The avenging spring in his step is hamstrung because he is finally let in on a realization that is enough to sink the heart of any hero (and also of the heroine). This fact and others are revealed during a flashback that thankfully fulfills the role of being the emotional core and soul of this story. We see the secret behind the roiling heart of Prof.Severus Snape who has needled Harry faithfully right from the start. Explanation is also provided for the most disturbing event in Part 6 - The Half Blood Prince. A beautifully picturized sequence shows the childhood meeting of Harry’s parents. All of this meaningful expertly etched flashback further saves the movie from ending up as a "Sturm and Drang" clash of little consequence. The finale is multi-layered- we get a scene set in a white-out background reminiscent of the end-scene in ’Matrix Reloaded’. There’s that talk of "choices"! and there’s always the possibility of a come-back. The climax has enough punch, drama and swashbuckling fizzle to fulfill the "big bang" requirements of exhausting action endings. A nice prologue leads to the fade-out and finish of an insanely creative epic series.

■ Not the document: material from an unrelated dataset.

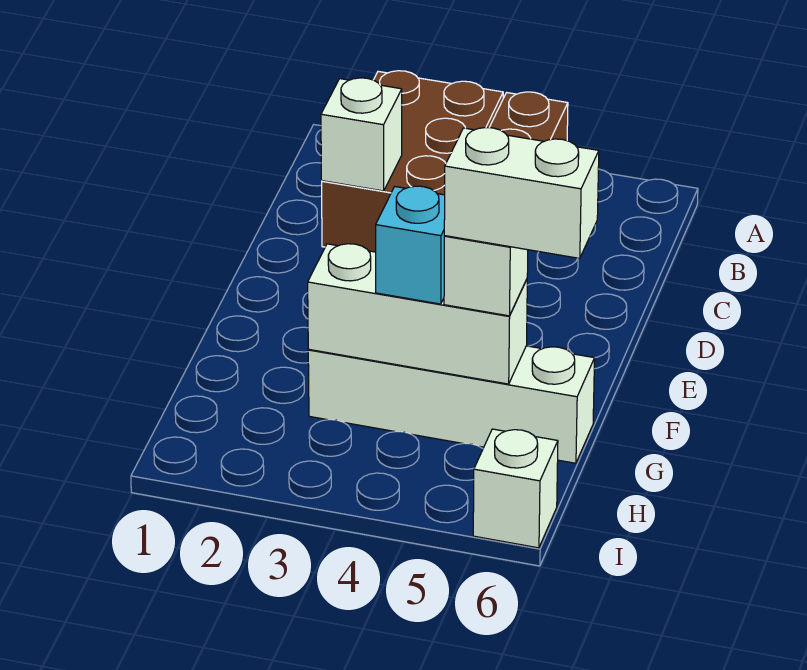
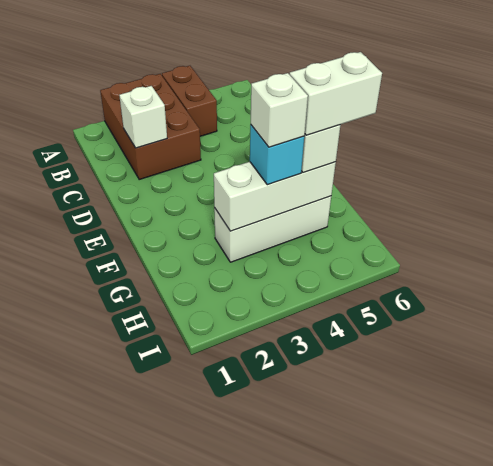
white brick G3:G6 level 1 -> white brick G3:G5 level 1
white brick I6 level 1 -> white brick G4 level 4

A minor quibble - there’s no memorable theme music or distinct scene-enhancing score (apart from the standard-issue music) to lend more gravitas to the legend. Eduardo Serra’s camera ,however, keenly captures the formidable and bleak Gothic crags and caverns. Acting, across the board, is convincing, and Lord Voldemort with his half-venomous-reptile, half-vile-human pale face is an effective alpha-villain. David Yates has also directed three of the previous films in the series of which I have only managed to see the brilliant and powerful " Order of the Phoenix ". I remember reading one of the early Harry Potter books and and getting completely riveted by the narration of a "Quidditch" match - and later musing that that no other book I’d read had such an exciting description of a fictional sport encounter. Rowling hails from a nation that has produced much earlier, such classic and eminently charming writers of "simple" children’s fiction like Enid Blyton. On a different note, I don’t remember whether it was J.R.R Tolkien or C.R.Lewis who didn’t want their fantasy works to be made into movies - because in that day and age, movie special effects were klutzy. Those writers would have been gob-smacked by the prodigiously sophisticated special-effects which bring to eye-popping life today all the wonders that their fertile imaginations conjured up in words. Some scholars have criticized Rowling over the matter of literary style. Not all books need to be like Nabokov’s "Lolita" and there’s also the saying - "Keep it simple,stupid!". Rowling understood this right from the start,and what’s more, she upgraded her style to one of simple magic.